One investor expects modest gains for Ross Stores.
optionMONSTER's Heat Seeker monitoring program detected the purchase of 1,500 May 57.50 calls for $2.27 and the sale of 3,000 May 60 calls for an average premium of $1.135. Volume exceeded open interest at both strikes, indicating that a new position was implemented.
It cost nothing to initiate and will inflate to $375,000 if the discount retailer closes at $60 on expiration. Gains will erode above that level and turn to losses over $62.50.
Known as a ratio spread , the strategy is designed to leverage a small move. It costs very little because they sell more contracts at the higher strike. That also forces them to be short stock at a certain level.

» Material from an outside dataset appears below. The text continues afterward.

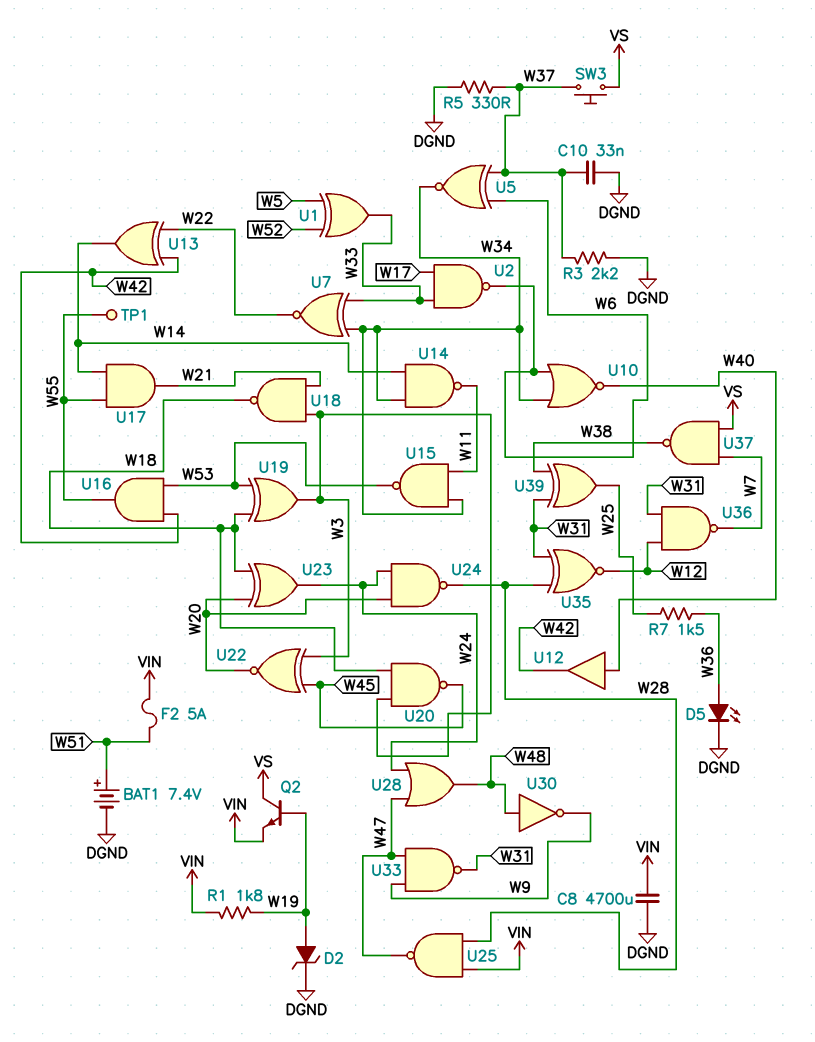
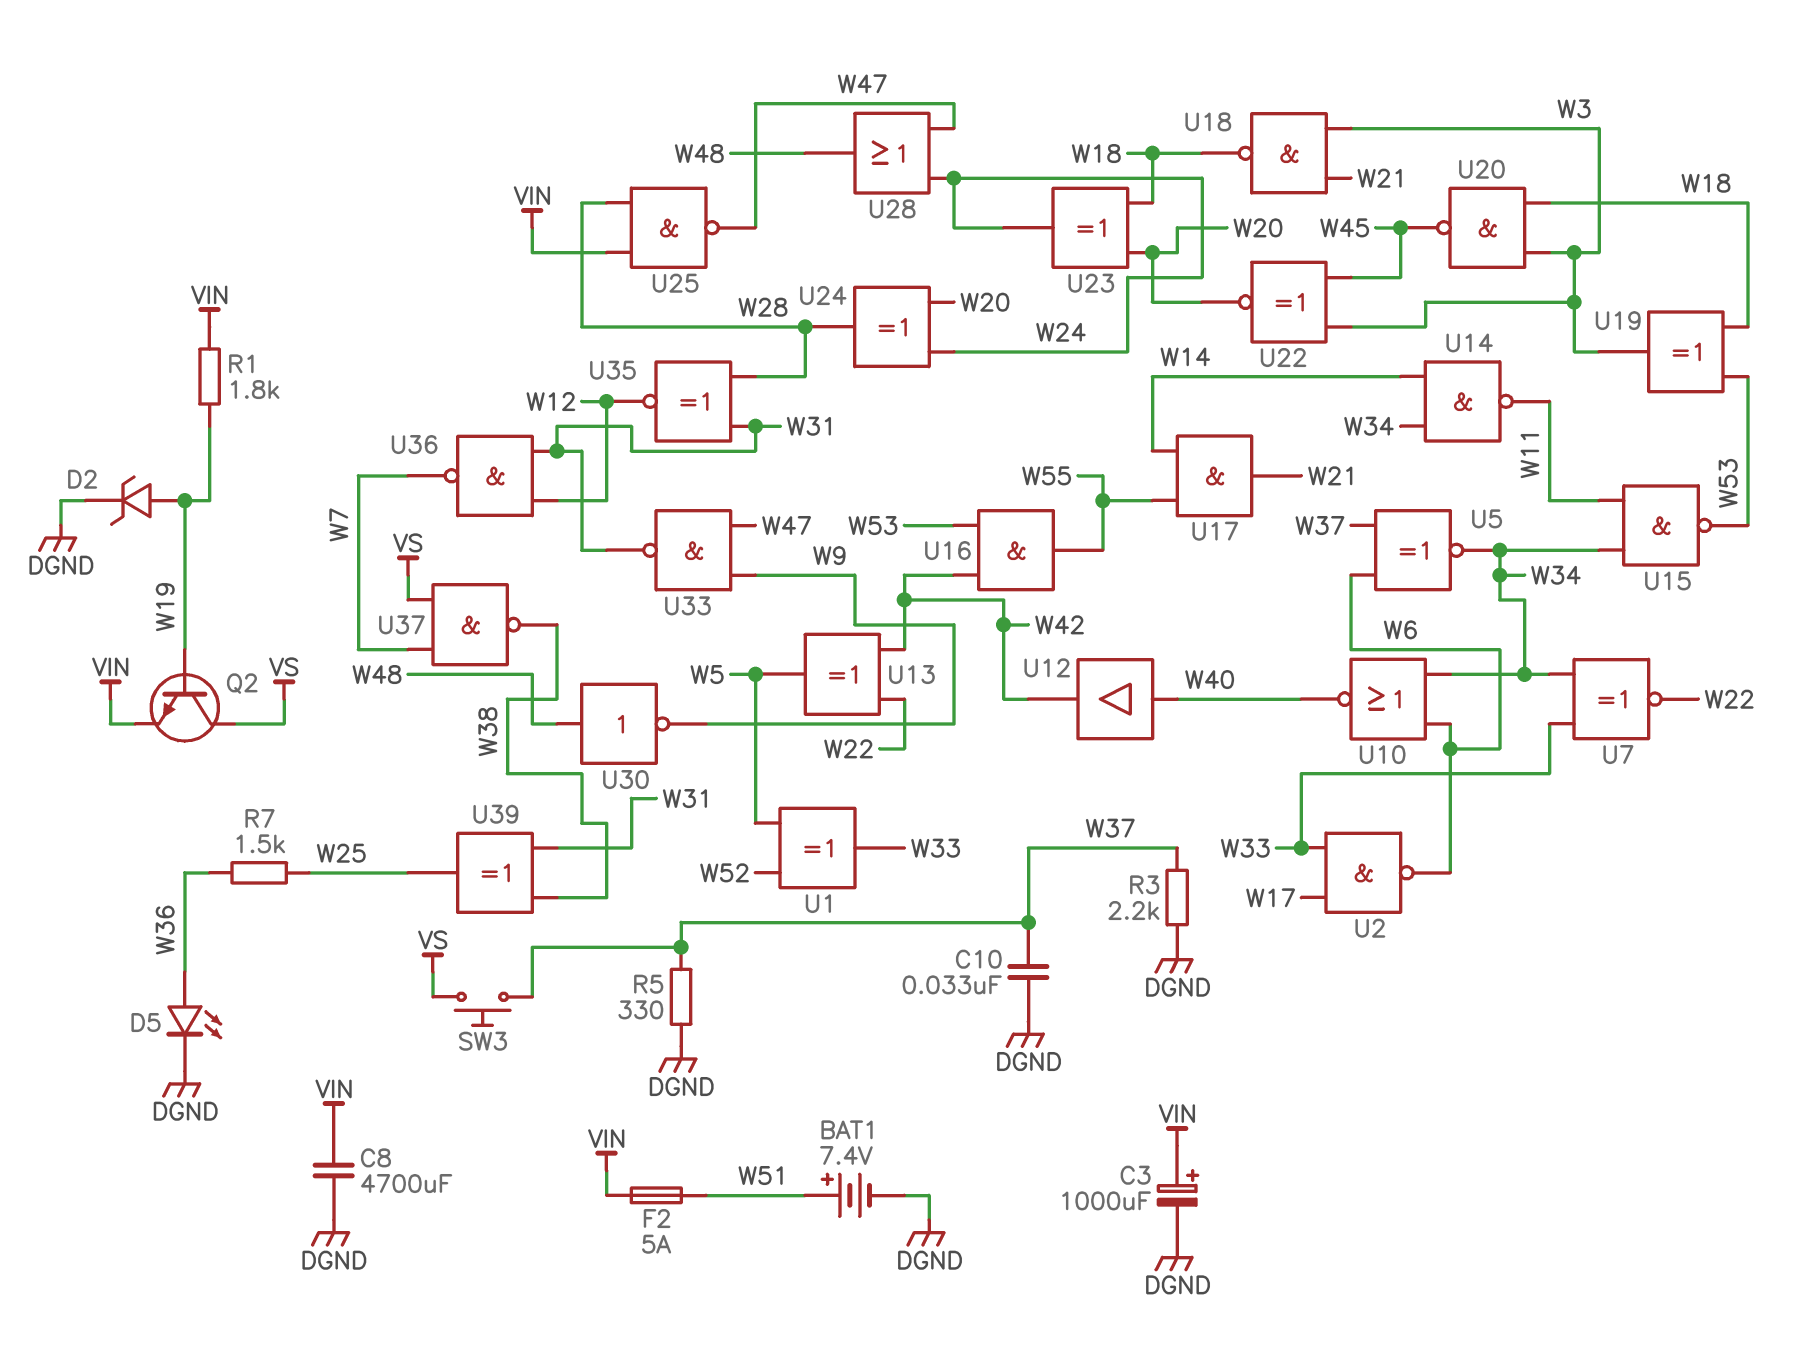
C3: none -> 1000uF (plus VIN, minus DGND)
TP1: test point (W55) -> none
U13: XOR (in W22, in W42, out W14) -> XOR (in W22, in W42, out W5)
U24: NAND (in W20, in W24, out W28) -> XOR (in W20, in W24, out W28)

In this case, the investor probably owns ROST shares and is using the ratio spread as a so-called repair strategy. The trader is likely down in the stock and now wishes to earn some extra juice from a move to $60. Above that level, he or she is happy to exit the position. (See our Education section for more ideas on how options can be used to manage positions and turn losing trades into winners.)
ROST is up 0.78 percent to $58.52. It's down 12 percent in the last six months despite double-digit gains for the S&P 500 and the broader retail sector in the same period. The shares are also below their 200-day moving average, which could be leading some chart watchers to expect upside to be limited in coming weeks.
Total option volume in ROST is triple the daily average so far today, according to the Heat Seeker. Calls outnumber puts by 23 to 1.